An article in the San Francisco Chronicle details how James Holmes, who murdered 12 moviegoers in Aurora, CO, including a six-year-old girl, obtained his weapons.
Like so many, I feel a sense of hopelessness and outrage that Congress continues to bow to the NRA lobby. It seems that no number of dead children and innocent citizens will sway them. The sensible voices in Congress–like Colorado Senator John Morse and Representative Carolyn McCarthy of New York–are drowned out by the voices of those who want the NRA’s money and approval, at just about any cost.
We aren’t talking about sweeping measures that will limit the rights of citizens to protect themselves. We’re talking about basic measures:
1) Limiting large capacity magazines, so that murders will have to pause to reload, giving more victims a fighting chance
2) Requiring background checks at gun shows. Currently, ANYONE can walk into a gun show and purchase an automatic weapon with no ID or background check
3) Banning the sale of guns to suspected terrorists on the US’s no-fly list
4) Re-instating the Federal Assault Weapons Ban, which took effect in 1994 and expired in 2004, because Republicans in Congress opposed it.
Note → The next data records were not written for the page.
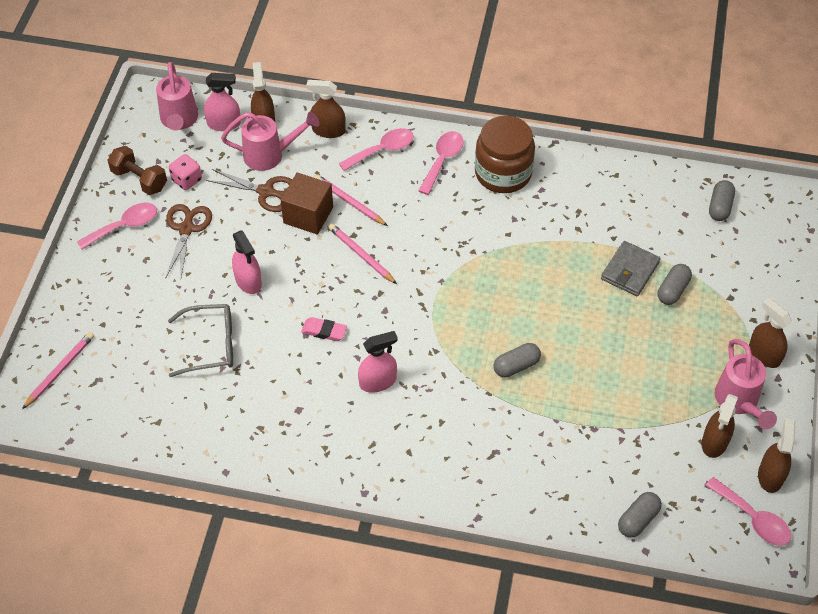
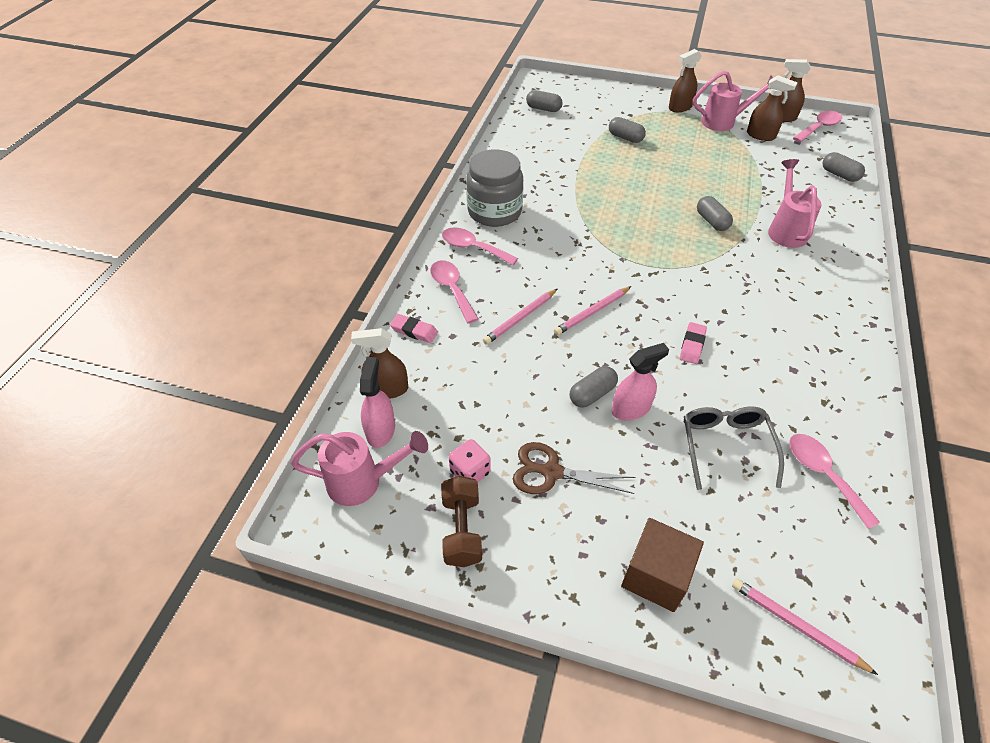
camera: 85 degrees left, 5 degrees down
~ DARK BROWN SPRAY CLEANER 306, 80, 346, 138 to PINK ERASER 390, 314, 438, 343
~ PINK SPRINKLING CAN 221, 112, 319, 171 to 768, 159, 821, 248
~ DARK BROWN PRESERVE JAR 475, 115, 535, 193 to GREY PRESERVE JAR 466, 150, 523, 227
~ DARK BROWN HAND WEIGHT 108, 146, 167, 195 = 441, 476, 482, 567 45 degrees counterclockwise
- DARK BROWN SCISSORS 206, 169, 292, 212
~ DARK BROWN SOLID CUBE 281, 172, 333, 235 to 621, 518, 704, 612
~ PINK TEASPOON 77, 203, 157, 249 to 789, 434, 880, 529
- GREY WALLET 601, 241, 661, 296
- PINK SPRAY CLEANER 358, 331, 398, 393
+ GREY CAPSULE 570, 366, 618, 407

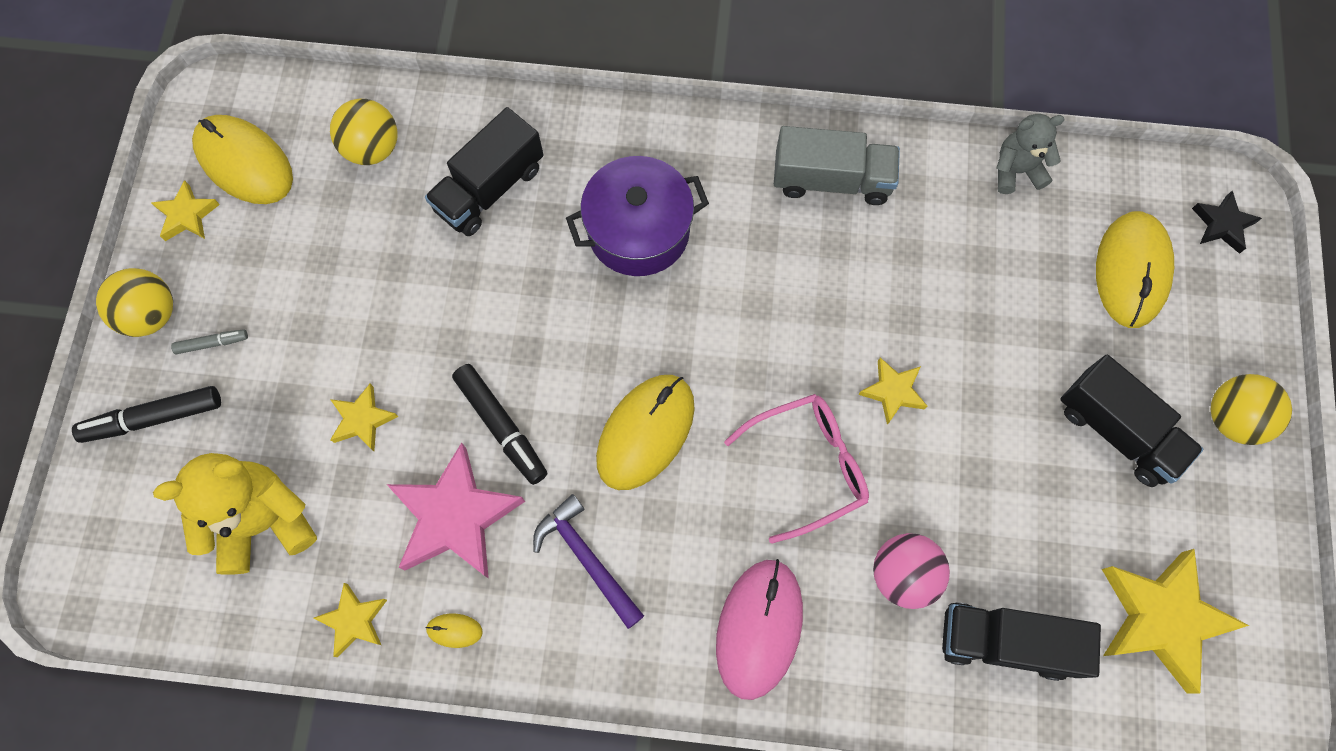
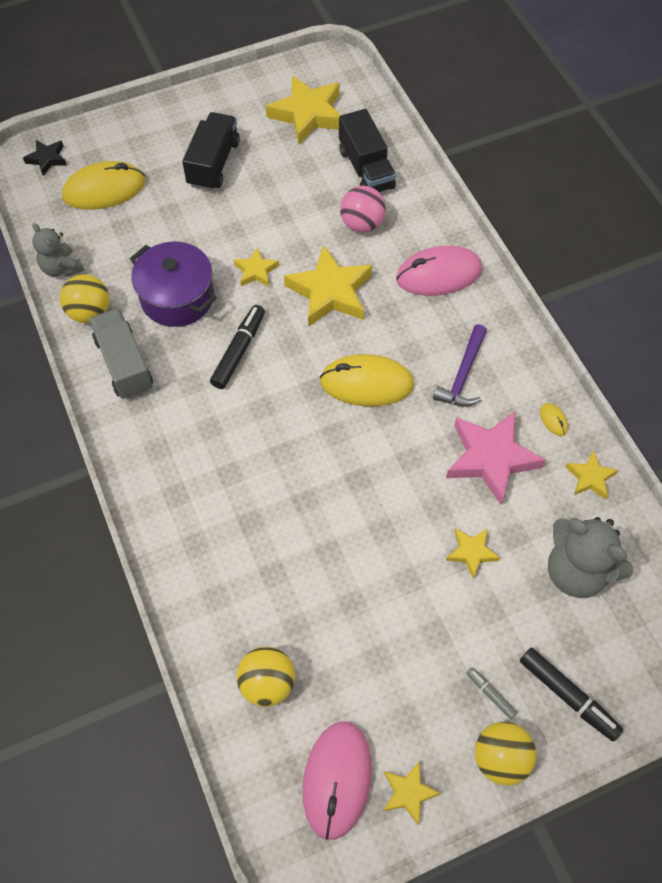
camera: 120 degrees left, 10 degrees down
- EBONY TOY TRUCK 425, 107, 544, 236
~ BRIGHT YELLOW COMPUTER MOUSE 192, 115, 293, 204 to PINK COMPUTER MOUSE 303, 721, 372, 840
~ VIOLET STOCKPOT 566, 156, 709, 276 to 130, 242, 217, 327
~ EBONY FELT PEN 452, 364, 547, 485 to 210, 305, 265, 389
~ BRIGHT YELLOW PLAY BALL 1211, 374, 1292, 445 to 60, 274, 109, 323
~ PINK SPECTACLES 724, 394, 869, 544 to BRIGHT YELLOW STAR 284, 245, 372, 327
~ BRIGHT YELLOW TEDDY 153, 453, 317, 575 to GREY TEDDY 548, 517, 633, 598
The NRA opposes all four of these simple measures, despite the fact that passing them would do no harm to hunters or those who feel they need to have a gun to protect themselves and their families. You do not need an assault weapon to protect your family. You do not need a large-capacity magazine to shoot a deer.
Colorado State Senator John Morse, a Democrat, said he wished the state barred large-capacity magazines and guns like the AR-15, but he does not expect the attack to make that likely. “The NRA has managed to convince the country that this has to happen to protect our Second Amendment rights,” Morse said. “As long as we let people buy these guns, we will bury our children.”
Rep Carolyn McCarthy (D-NY), whose husband was killed in a mass shooting on the Long Island Railroad in 1993, has proposed a ban on high-capacity magazines in Congress but acknowledges it has little chance of passage. She said she was horrified by the shooting but most shocked by the other material that Holmes allegedly accumulated — the bullets and combat gear.
“It befuddles me to think those things should be sold to the general public,” she said.